The original Paradise Casserole from Candle Cafe has ingredients like millet, miso and beans one needs to slowly cook. I like quinoa better than millet, as far as flavor and as far as being a complete protein. As a busy mama, I also don’t have more than 20 minutes to cook, but still want my family dinner to be healthy and delicious.

I like to assemble this dish, stick it in the oven and do bath time. By the time we are done (30-40 mins,) the dinner is ready. The sweet potato and the quinoa layers can also be prepared two-three days ahead, making it an excellent dish to creatively utilize leftovers. Serve the casserole with kale chips or a simple salad, topped with roasted pumpkin seeds for an extra-nutritional punch.


4 Large sweet potatoes, peeled and cubed
2 Tablespoons Bragg’s Liquid Aminos

2 cans of spicy  black beans

2 garlic cloves, minced
1 yellow onion, chopped
1/3 cup  olive oil
3 cups cooked quinoa (see package instructions.)

Oil for pan

8 inch square glass pan, or equivalent volume baking pan.

Preheat oven to 350F.

For the sweet potato layer: Put the sweet potatoes in a pot, cover with water and let simmer until they get soft (test with a fork.) Strain the water.  Mash in a mixing bowl, adding  1/4 cup of olive oil. Season lightly with salt, if desired.

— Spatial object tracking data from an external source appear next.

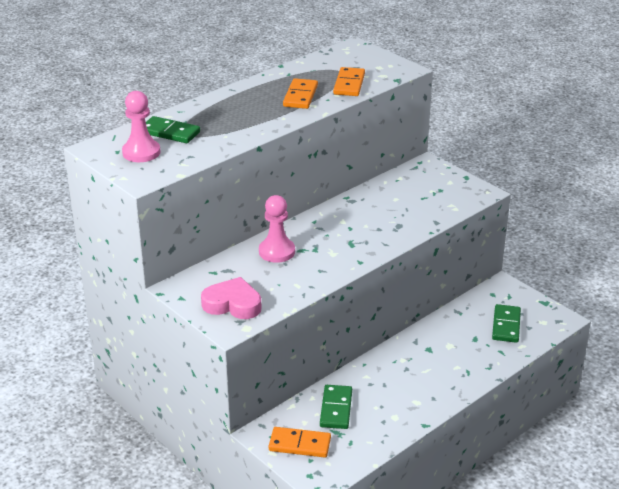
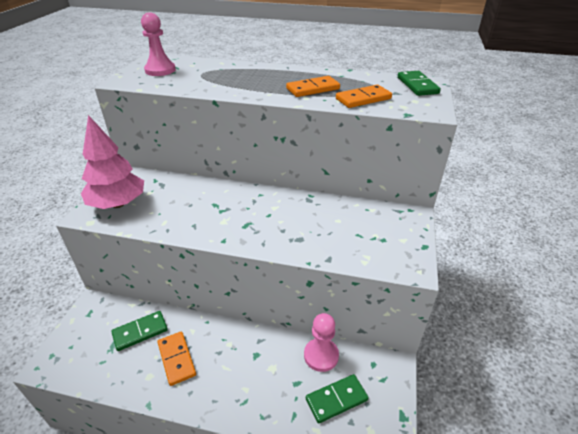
camera: 55 degrees right, 5 degrees up
(170, 132) = (198, 69): green domino -> green domino (417, 85)
(232, 304) = (118, 204): pink heart -> pink tree
(277, 252) = (202, 195): pink pawn -> pink pawn (321, 355)
(299, 444) = (86, 331): orange domino -> orange domino (176, 359)

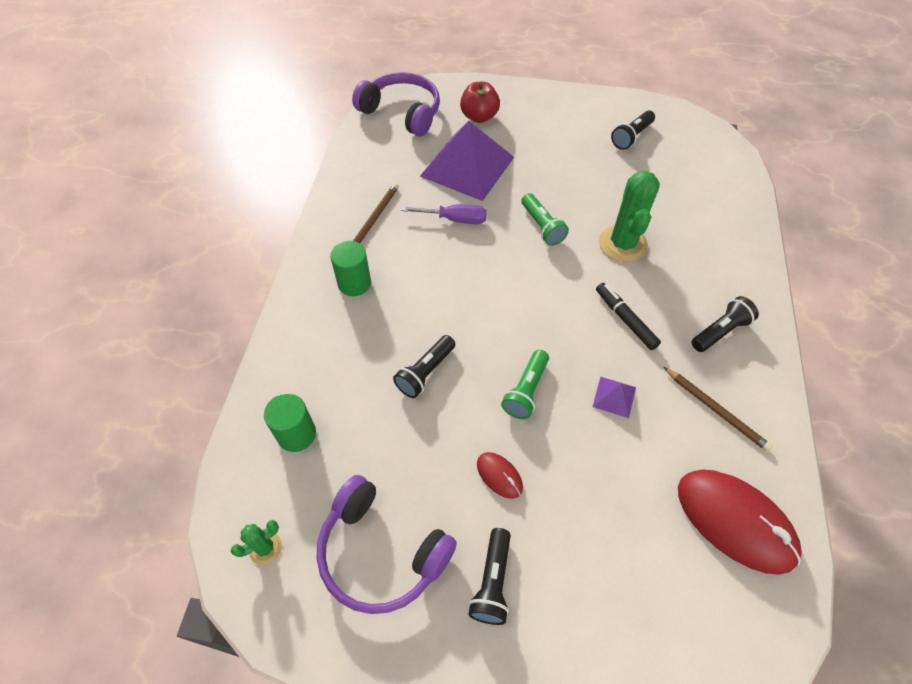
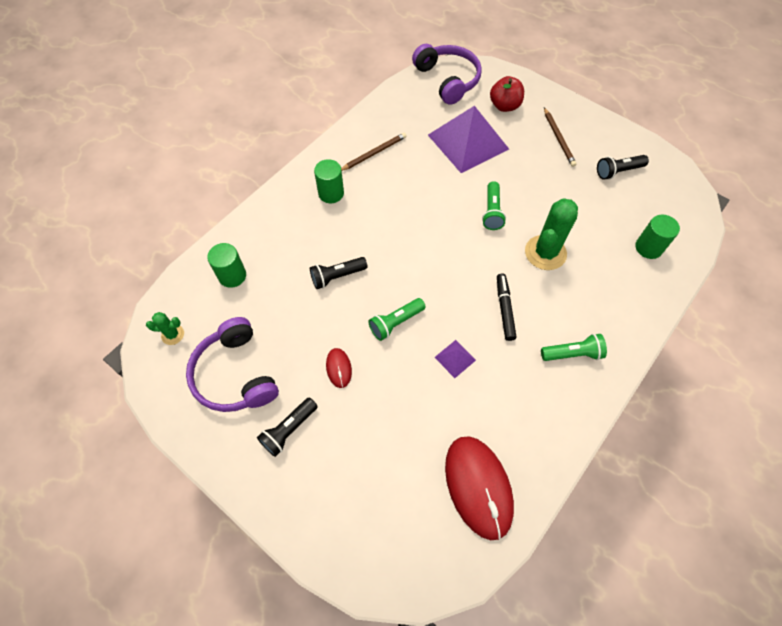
camera: 30 degrees right, 5 degrees up
(454, 219) = (430, 178): purple screwdriver -> none
(710, 196) = (648, 248): none -> green cylinder
(716, 410) = (524, 407): brown pencil -> brown pencil (558, 138)
(720, 331) = (572, 354): black flashlight -> green flashlight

For the bean layer: Heat the remaining olive oil  in a skillet over medium-high heat and add the onion. Sautee for three minutes, then add the black beans. Cover and let simmer for about 4-5 minutes, stirring occassionally.  Add the garlic and cook for 30 seconds more. Remove from heat.

Assembling the dish:

Oil baking dish of your choosing. Place quinoa in the bottom of dish, packing it tightly in a uniform layer. Spoon the black beans over the quinoa. Top with the mashed sweet potatoes, smoothing the top with the back of a spatula. Bake for 35-40 minutes, or until lightly browned around the edges. Let stand 10-20 minutes before serving.